How To Conduct Yourself As A Fantasy Football Manager And Not Screw Up Your Season Too Bad
This will be my 15th year playing fantasy football. My one lesson learned in these 15 years? My team is never as good as I thought it was.
This will also be The Ledger’s second annual installment of fantasy football advice.
Disclaimer: I use the word advice loosely.
As much as I love fantasy football and feel that every year will be “my year”, I stray from giving actual player advice.
No player rankings or analysis. No mock drafts. No wayward advice on who to target in the 11th round. I do well enough running my own ship aground by Week 9. No need to do the same to yours.
(I’ll leave the player advice to The Ledger’s Fantasy Football Contributor, Dave Cherney. Coming soon!)
No, my advice is geared towards owners and how to play nice with each other.
A ‘How To’ guide if you will.
Here is my 101 advice on How To Conduct Yourself As A Fantasy Football Manager And Not Screw Up Your Season Too Bad:
Arm Yourself With Information:
Whether you’re a first-timer or a seasoned vet, take the time to study player charts, rankings, and analysis.
In the past, owners were forced to load up with fantasy football magazines published in June to prep for their August draft. By the time their draft came around, players had been cut, were holding out, retired, or injured. Today’s social networking and fantasy sports web sites have made obtaining critical information easier than ever.
Don’t think however, that you can wake up the day of the draft, search a few web sites and call yourself prepared.
Ensure you are up to date with off-season moves, nagging pre-season injuries, and players recovering from last year’s injuries.
Example: Minnesota RB Adrian Peterson has been a sure-fire #1 pick the past few seasons. Not in 2012. He’s still nursing a nasty knee injury. Stay informed on his status.
Play With Friends:
What was once considered a sports-geek fetish, fantasy football now has become mainstream and socially acceptable within all demographics.
No longer is it a guy thing. Moms are playing. Businesses have created leagues to boost work relations. Even schools incorporate fantasy football into math and sociology classes.
Ask around. I guarantee someone you know, knows someone who needs an owner to fill out their league. Heck, my wife commissioned her own league in 2010 with fellow military wives, so it can’t be that hard to find a league.

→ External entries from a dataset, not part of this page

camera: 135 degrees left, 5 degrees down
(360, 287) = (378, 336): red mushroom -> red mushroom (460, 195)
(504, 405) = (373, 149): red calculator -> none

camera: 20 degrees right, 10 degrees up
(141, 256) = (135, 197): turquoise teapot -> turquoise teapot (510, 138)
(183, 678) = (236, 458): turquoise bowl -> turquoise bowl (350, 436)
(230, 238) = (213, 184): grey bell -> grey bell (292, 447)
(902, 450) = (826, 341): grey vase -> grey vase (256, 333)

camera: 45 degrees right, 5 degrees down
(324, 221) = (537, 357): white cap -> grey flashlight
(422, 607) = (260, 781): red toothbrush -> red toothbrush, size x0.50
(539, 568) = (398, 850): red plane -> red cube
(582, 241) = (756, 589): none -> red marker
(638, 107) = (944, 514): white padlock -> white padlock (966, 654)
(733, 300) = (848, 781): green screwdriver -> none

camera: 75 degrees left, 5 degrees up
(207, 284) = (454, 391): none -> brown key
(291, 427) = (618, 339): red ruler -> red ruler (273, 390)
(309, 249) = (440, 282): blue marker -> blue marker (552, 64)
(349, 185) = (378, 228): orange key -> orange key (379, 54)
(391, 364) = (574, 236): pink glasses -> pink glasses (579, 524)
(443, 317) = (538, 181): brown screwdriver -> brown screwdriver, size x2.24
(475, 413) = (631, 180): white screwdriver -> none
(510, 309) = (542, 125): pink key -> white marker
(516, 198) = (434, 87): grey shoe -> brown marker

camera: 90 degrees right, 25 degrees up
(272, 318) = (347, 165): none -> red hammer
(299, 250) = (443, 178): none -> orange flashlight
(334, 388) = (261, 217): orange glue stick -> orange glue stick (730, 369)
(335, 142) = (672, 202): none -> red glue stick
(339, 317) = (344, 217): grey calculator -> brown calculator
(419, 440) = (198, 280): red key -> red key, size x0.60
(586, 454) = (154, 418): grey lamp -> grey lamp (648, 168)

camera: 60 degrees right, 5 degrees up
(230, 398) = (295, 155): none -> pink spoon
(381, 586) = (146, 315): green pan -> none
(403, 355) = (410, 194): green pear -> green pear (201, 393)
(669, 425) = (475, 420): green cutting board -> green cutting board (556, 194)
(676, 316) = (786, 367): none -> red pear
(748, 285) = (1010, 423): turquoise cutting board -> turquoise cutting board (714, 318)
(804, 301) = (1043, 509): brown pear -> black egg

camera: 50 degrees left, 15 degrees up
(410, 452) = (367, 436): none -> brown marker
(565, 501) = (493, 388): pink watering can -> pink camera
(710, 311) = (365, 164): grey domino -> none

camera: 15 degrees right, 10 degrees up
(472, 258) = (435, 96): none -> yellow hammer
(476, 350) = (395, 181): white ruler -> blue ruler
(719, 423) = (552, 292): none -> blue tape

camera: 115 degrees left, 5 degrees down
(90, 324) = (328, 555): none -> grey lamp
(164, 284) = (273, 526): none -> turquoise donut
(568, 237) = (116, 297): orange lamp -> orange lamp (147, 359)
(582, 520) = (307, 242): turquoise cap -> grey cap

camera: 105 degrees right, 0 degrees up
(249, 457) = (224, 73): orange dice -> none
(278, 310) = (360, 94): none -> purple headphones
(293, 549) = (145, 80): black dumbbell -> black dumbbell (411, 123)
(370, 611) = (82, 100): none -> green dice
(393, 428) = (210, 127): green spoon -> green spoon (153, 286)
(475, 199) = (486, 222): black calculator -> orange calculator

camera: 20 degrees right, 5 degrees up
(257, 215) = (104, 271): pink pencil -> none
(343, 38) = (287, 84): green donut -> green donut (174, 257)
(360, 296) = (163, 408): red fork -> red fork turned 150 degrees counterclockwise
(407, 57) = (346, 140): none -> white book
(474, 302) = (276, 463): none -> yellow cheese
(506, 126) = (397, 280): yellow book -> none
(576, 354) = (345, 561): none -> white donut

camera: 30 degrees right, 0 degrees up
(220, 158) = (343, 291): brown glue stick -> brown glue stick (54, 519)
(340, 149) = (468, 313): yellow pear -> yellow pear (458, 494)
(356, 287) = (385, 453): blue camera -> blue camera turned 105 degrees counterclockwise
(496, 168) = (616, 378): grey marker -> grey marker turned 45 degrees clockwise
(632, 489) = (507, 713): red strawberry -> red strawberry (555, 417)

Playing with friends will be more enjoyable, making the league more personable. Having a legit commissioner in your league that everyone is familiar with makes a world of difference when it comes to trades, rules, and arbitration. Online public leagues can be fun, but without the dazzle and pizzazz of playing with buddies.
Plus, walking into the office on Monday morning knowing you just mud stomped your cubicle mate can make for a great week!
Owners tend to make the draft harder than what it should be.
Difficult, yes. Splitting the atom, no.
There are many considerations to take in before selecting a player: Bye week, opponent, scheduling, etc. However, factoring every single filter before drafting a player can drive you mad.
Understanding your league’s scoring matrix along with how many roster spots you are allocated are the two common denominators you should take into consideration when your it’s your turn to pick.
Keep it simple. Draft reasonably. And by all means, do not reach for a player.
Example: Don’t bypass a stud QB just because you realize he plays four of his last six games outdoors in cold weather venues, and think the offensive coordinator will run the ball more due to said weather conditions. You’re not a weatherman nor Nostradamus. Just pick the dang guy you feel is best suited for your roster in that particular round.
Stats Are Good; But Not That Good
If a running back gained 1,800 yards on the ground last season, great. It doesn’t mean he’ll do it again this season.
Something as simple as an offensive lineman leaving in free-agency can impact the running back’s production.
Don’t concentrate too much on last year’s stats. Look at a player’s consistency over the past three seasons. This will give you a fair indication of what he is capable of over an entire season.
Things to consider when predicting stats: Age, off-season drama, injuries, and coaching philosophy.
Ex: A great example is Tennessee Titan’s RB Chris Johnson. Take a look at his year-by-year rushing totals over the past four seasons. 2008-1,228. 2009-2,006. 2010-1,364. 2011-1,047. Take away 2009 and his 3-year average is roughly 1,200 yards. More indicative of his production from a fantasy perspective.
There is nothing worse than an inactive owner.
I’ll admit, the three most exciting aspects of playing fantasy football are: (1) Naming your team, (2) Prepping for the draft, (3) and the actual draft. After that, it’s a straight up grind to play.
The grind however, is where you separate the men from the boys (and the women from the chicks).
Jump on the waiver wire once or twice a week to see what’s floating out there. When bye weeks start popping up, don’t lose crucial points by starting someone who isn’t even playing. Drop a waiver request or propose a trade to spice things up.
True, a win is a win, but even the most die-hard fantasy owner would prefer to earn his win as opposed to winning because you failed to update your injury riddled roster.
Again, it’s not rocket science, but some owners unfortunately insist on making it out to be.
Enjoy it and learn from your mistakes…..God knows I have!